Want to save a heap of time narrowing down thousands of crosstabs to just the ones you need? This post describes the approaches of creating lots of crosstabs and automatically deleting tables, then looks at creating a heatmap to summarize crosstabs.
What makes a table interesting?
Two crosstabs are shown below. Which of these is interesting? If we are going to automate the process of sifting through crosstabs we need to decide what makes a table interesting. The simplest way to do this is to see if there are meaningful differences between the percentages, reading across the rows. But instead of manually having to read them all, you can automate the process using tests of statistical significance. In our example below, I’ve used arrows and font colors to denote significant results. This can also be accomplished in different ways like having letters indicate which columns are different from others. Looking at these tables, only one of them jumps out as “interesting” and I bet you picked it right away.

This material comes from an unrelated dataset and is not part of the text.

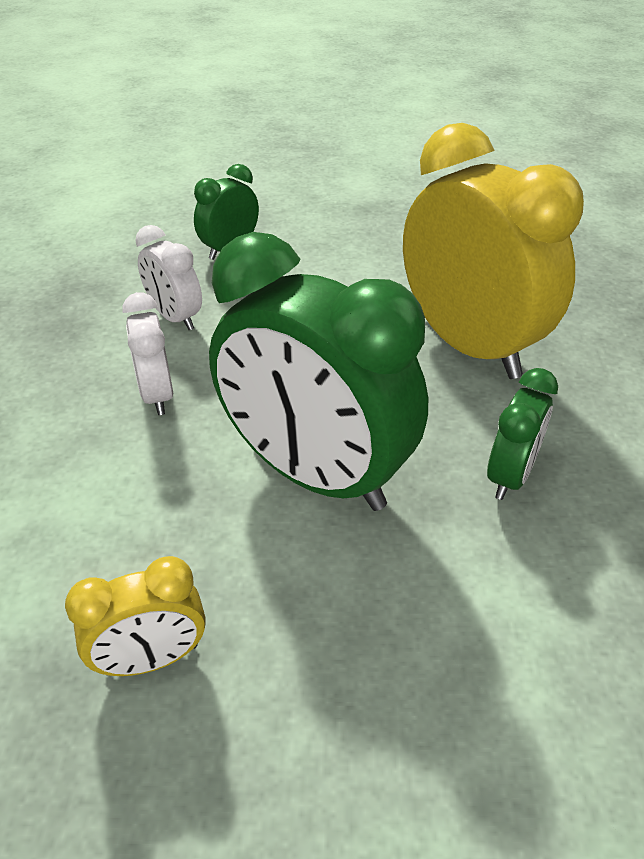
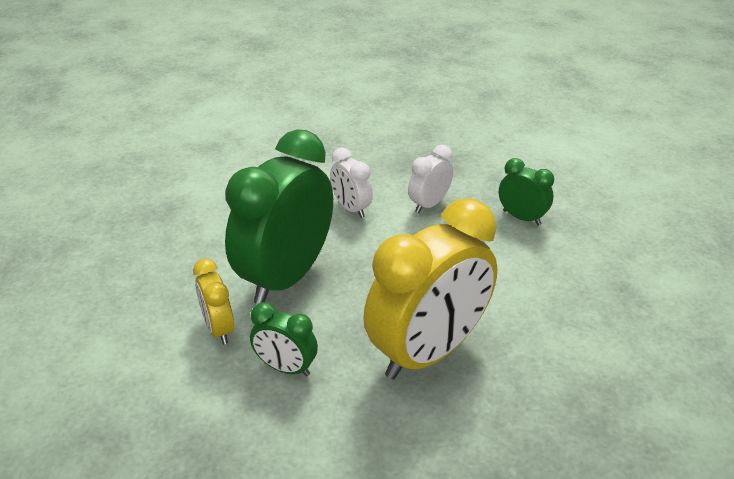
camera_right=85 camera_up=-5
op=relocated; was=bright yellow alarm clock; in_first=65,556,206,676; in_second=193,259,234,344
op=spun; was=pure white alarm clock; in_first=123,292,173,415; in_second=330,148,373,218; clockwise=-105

Creating lots of crosstabs
In this post, I'm using a file about mobile phones called phone.sav. The first step is to create lots of crosstabs. You can find instructions here: How to Create Lots of Crosstabs.
In this example, I've selected all of the variables to place in the rows, and various five-point agreement scale variables: Allows to keep in touch, Technology fascinating, ..., Would like to do mobile banking with phone.
A new folder will appear in the Report tree, and you'll now have many pages, each containing tables crosstabbing all the variable sets in your project by the key variable sets selected. If you are using the phone.sav data set that I'm using, you will have almost 2,000 crosstabs!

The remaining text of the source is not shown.